Her husband, also now living in Ireland, has decided to cancel his EU citizen registration and has come to Spain to do it. When he tried to do so he was told he must produce the British Passport which he used when he obtained it. That Passport has now expired so he is using his valid Irish PP. They say the British Passport must be valid for him to be able to cancel his EU Reg.. He does not want to renew his British Passport just to cancel his EU Reg in Spain. Even if he did of course he would not have the same Passport which he used when he registered, and a new one would have a different number anyway. 

When he produced an authority signed by his wife authorising him to cancel her Residencia he was told that such an authority can only be signed in Philippines. She is as I said she is in Ireland. And also, that as his wife has ‘permanent’ residence status in Spain, albeit that she must renew it every 10 years, he cannot cancel his EU Reg until she cancels her residencia status.

If she were to come to Spain on her Residencia, then once she had cancelled it, it would appear she would instantly be illegally in Spain. I have read that a person returning to Spain whose Residencia has expired would need a visa to enter Spain.

Anyone know how these hoops may be negotiated ?


----------



## ElaineG (Jun 4, 2015)

Just a simplified Q. 

How can one cancel their Residencia (Not EU Reg) from outside Spain ?


----------



## ElaineG (Jun 4, 2015)

An update

My friend’s husband came back to Spain, He present the EX18 which his wife had completed in Ireland. That form had previously been supplied by the police to be used to cancel the residencia. He then discovered that an EX19 is required to cancel Residencia. The police might have made the error because of confusion which can ocur when people rfer to a `resindencia' when they men EU Registration, Just a tohouht.

When the Police saw that he had his wife’s Philippines passport and her residencia, they said it was illegal for him to have them and they threatened to arrest him. He had a letter from his wife (in English) authorising him to cancel her Residencia. They seized the passport and the residencia.

Of course, his wife in Ireland required her passport. I made several visits to the police station to try to recover the passport but they refused.
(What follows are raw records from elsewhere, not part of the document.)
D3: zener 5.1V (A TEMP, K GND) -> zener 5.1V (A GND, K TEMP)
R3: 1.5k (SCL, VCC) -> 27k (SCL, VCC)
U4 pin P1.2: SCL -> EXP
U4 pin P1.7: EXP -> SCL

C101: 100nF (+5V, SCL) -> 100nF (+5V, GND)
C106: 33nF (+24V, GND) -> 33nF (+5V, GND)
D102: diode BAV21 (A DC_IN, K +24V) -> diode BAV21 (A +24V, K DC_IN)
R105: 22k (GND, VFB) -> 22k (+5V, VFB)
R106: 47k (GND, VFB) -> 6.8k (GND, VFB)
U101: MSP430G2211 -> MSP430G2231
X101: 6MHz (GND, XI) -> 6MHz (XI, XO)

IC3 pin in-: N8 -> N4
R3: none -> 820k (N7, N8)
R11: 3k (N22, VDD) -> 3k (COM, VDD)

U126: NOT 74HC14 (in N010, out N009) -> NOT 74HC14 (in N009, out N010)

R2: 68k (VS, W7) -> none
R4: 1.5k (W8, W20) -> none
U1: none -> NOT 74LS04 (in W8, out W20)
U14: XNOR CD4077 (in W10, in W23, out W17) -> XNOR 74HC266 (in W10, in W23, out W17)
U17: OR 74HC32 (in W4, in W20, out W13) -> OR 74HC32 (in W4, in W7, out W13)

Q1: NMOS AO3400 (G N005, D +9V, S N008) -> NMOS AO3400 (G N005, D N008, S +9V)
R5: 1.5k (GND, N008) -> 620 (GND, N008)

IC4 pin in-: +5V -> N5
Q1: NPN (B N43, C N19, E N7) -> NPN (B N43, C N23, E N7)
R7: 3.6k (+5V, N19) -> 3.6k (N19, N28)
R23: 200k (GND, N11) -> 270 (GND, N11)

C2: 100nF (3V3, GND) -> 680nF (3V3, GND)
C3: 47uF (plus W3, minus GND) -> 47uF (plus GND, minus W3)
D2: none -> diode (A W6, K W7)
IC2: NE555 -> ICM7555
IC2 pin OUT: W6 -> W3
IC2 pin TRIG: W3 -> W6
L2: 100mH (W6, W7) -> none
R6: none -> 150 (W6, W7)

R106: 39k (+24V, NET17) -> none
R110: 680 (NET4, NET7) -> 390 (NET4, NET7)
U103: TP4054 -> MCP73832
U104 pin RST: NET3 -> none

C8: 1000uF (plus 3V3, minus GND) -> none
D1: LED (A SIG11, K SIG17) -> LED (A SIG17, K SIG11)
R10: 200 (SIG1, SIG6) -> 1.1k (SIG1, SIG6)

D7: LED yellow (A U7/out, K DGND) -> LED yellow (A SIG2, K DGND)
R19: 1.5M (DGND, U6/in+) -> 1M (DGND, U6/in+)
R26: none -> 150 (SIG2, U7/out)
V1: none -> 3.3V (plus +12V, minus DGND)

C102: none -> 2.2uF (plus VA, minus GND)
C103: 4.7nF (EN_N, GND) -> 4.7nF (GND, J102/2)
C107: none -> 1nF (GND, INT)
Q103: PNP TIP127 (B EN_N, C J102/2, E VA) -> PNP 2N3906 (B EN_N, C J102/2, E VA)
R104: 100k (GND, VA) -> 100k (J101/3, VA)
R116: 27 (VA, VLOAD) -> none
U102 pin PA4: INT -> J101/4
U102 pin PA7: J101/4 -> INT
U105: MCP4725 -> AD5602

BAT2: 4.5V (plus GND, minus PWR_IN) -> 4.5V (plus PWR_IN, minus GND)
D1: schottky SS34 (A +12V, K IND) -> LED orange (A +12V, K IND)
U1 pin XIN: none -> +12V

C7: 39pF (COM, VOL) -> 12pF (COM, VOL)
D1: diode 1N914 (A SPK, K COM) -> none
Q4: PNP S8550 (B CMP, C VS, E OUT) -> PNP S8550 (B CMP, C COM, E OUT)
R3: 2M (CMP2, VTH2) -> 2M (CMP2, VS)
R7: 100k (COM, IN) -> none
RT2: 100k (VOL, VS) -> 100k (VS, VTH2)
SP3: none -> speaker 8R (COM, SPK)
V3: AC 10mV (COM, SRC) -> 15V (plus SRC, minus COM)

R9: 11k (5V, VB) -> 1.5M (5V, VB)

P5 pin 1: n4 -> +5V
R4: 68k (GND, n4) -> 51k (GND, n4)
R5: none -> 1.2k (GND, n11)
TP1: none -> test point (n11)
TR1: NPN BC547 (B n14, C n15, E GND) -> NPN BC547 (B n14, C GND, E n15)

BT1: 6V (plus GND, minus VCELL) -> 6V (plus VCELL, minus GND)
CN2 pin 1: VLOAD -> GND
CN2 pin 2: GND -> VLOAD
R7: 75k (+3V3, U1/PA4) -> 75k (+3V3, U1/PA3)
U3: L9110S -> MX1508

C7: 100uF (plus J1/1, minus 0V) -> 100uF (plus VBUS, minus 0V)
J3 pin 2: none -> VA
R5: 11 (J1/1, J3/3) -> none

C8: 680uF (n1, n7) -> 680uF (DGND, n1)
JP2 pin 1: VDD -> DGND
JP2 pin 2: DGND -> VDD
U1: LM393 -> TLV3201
I then called the police in Ireland and eventually it was arranged that my friend would go to the police station with another authorisation and request for the return of her passport. That was countersigned by the immigration officer of the Garda (Irish police). She emailed the letter. I translated it and took both copies to the police. I understood that the emailed document and my translation were not legally acceptable. However, the police relented and gave me the passport.

My wife’s husband has now returned to Ireland but will be back in Spain next month.

I have prepared a letter of authorisation for him to act for his wife in the cancelation of her residencia which I emailed to her. Both the English letter and the one in Spanish have been signed by my friend and countersigned by the Garda. Thus, her husband will have an original letter written in Spanish and thus will not need an official translation. Hopefully, he will be able to cancel my friend’s residencia when he is back in Spain.

My friend’s husband wanted to also cancel his EU Citizens Registration but was told that as his wife’s residencia relies on his EU Registration, he cannot cancel his registration until his wife’s Residencia is cancelled. He was also told that as he had obtained the EU Registration using a UK passport he would have to produce that to make the cancellation. That passport had expired. He has dual nationality and was travelling on his Irish passport. I spoke to the police about that. I explained that even if he renewed his UK passport it would bear a different number from the one he had used to obtain the EU Registration. 

I also told them that of course he could apply to change his nationality on his EU Registration from British to Irish using his Irish passport (I know one does not need the previous passport to do that) and then using his Irish passport immediately cancel it. After some arguing, they agreed he could use his valid Irish passport. We will see what happens when he returns.

For those interested I will post an up date.


----------